Eté – Mons Kallentoft

9782268069579C’est l’été le plus chaud que Linköping ait jamais connu. La forêt qui borde la ville s’embrase, les nuages de fumée planent dans le ciel obscurci et menacent les citadins. Les incendies n’empêchent pas un pervers sexuel particulièrement sordide et cruel de faire régner la terreur dans la ville. L’enfer brûlant des flammes crée une sorte de solidarité parmi les gens, alors que la peur et l’angoisse face aux meurtres horribles du tueur font émerger des soupçons et des préjugés envers celles et ceux qui semblent différents. L’horreur devient totale, quand la propre fille de Malin Fors — l’enquêtrice des romans de Kallentoft — se fait enlever. Chaque minute compte, et Malin n’a plus que son instinct de policier et de mère pour l’aider à sauver l’être qui lui est le plus cher au monde.

Je crois que j’ai besoin d’un break.

De laisser de coté les polars sombres ! 

Trop ! Trop ! Trop ! Glauque.

Mons Kallentoft en deux livres nous glace le sang, nous dégoûte et nous écœure. Je n’ai pas la force de lire le numéro 3 de la série, il y a trop d’horreurs dans ces romans. Pourtant, je suis habitué aux horreurs dans les livres, dans les films, mais ici, je me sentais mal.

Viols sur mineurs, enfants maltraités par leur père, familles détruites, vie brisées.

A croire que Mons Kallentoft a envie de nous écœurer  Il y a des romans, des polars, des thrillers qui peuvent marquer les esprits sans pour autant nous donner envie de vomir. 

Malin Fors est une enquêtrice qui a besoin de sa famille, c’est ce qui la maintient vivante, humaine. Le travail, ses enquêtes la déshumanise, la font s’enfermer dans l’horreur et la solitude, dans l’alcool. Malin va être confronté à la disparition de sa fille, kidnappée par le violeur qu’elle poursuit depuis plusieurs semaines. 

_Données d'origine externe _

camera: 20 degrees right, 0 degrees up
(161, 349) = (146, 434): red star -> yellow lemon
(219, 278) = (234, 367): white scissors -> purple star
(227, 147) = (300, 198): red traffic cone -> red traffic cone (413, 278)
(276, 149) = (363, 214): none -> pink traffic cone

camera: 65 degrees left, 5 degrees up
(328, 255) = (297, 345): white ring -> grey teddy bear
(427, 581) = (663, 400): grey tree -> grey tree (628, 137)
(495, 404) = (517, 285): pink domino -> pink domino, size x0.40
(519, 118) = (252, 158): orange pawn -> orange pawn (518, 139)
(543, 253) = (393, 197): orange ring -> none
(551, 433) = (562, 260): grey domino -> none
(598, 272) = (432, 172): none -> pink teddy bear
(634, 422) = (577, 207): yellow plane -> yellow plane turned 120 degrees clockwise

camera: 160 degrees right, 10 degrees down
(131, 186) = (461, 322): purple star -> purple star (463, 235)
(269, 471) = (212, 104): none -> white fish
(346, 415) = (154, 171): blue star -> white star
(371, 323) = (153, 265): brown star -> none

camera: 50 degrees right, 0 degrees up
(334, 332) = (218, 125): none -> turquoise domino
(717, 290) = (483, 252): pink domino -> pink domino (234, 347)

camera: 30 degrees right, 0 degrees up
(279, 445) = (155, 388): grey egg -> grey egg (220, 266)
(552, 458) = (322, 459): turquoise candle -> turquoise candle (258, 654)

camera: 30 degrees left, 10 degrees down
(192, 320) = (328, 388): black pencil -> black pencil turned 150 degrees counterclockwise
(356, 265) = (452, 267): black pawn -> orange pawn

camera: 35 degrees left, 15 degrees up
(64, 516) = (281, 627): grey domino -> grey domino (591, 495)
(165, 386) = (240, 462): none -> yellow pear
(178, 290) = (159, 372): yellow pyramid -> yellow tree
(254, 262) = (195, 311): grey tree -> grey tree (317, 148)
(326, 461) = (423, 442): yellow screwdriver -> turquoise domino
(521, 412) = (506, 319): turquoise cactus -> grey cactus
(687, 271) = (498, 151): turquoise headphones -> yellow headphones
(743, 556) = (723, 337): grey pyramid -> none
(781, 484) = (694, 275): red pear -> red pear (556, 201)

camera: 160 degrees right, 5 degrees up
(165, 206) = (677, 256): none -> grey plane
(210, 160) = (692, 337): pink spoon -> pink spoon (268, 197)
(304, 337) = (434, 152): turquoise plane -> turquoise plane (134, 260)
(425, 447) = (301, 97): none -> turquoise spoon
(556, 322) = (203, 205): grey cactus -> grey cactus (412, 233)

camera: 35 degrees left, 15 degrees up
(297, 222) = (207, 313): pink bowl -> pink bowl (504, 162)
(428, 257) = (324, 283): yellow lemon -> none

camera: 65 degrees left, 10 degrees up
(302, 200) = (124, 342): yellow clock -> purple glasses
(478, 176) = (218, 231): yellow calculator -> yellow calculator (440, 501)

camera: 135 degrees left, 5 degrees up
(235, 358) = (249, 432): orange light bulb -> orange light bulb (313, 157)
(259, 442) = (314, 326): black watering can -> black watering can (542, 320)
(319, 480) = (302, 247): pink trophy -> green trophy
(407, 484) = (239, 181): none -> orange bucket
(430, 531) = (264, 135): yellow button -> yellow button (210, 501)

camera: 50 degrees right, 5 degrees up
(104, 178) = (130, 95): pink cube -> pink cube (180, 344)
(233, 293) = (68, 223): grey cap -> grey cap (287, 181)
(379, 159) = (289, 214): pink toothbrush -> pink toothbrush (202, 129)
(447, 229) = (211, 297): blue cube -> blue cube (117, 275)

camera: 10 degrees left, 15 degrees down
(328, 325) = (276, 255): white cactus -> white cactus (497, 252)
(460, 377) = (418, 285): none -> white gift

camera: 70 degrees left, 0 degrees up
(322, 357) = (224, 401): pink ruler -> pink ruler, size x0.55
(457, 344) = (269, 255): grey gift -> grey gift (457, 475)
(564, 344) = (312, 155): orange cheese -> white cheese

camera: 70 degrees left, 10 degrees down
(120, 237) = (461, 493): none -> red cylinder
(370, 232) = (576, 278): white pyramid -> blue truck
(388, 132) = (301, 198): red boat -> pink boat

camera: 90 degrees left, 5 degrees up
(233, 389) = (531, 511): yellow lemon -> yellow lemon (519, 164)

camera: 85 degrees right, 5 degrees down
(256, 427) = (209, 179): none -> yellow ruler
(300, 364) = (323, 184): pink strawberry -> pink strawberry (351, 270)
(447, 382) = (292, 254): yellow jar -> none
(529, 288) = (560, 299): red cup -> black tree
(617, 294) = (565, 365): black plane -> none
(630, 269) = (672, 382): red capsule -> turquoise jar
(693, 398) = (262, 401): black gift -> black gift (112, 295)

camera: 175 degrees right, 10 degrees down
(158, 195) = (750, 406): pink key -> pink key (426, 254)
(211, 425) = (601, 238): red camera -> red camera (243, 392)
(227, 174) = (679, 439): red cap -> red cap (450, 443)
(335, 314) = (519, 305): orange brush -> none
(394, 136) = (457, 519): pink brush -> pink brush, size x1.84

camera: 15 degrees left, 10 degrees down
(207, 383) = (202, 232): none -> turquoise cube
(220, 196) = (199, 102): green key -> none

Etait-il nécessaire M. Kallentoft de nous faire subir ça ? 

L’écriture de cet auteur me donnait l’impression d’être trop à fleur de peau, je n’ai peut-être pas réussi à me sortir du livre au moment le plus difficile, j’aurais voulu prendre de la distance, oublier ce qu’il se passe dans ces forêts suédoises, qui nous semblaient si agréable et si paisible lorsque nous y étions. Des familles détruites, il y en a de partout, des monstres violeurs, pédophiles, des psychopathes, il en existe dans tous les pays, tous les journaux regorgent d’horreur, quand on prend un livre on peut vouloir « voir » autre chose, même si on choisit des polars sombres on peut espérer survivre ! 

Ici, Mons Kallentoft, avec Eté nous enterre. Nous donne envie de vomir. Ce n’est pas cette littérature « faits-divers » qui me plait.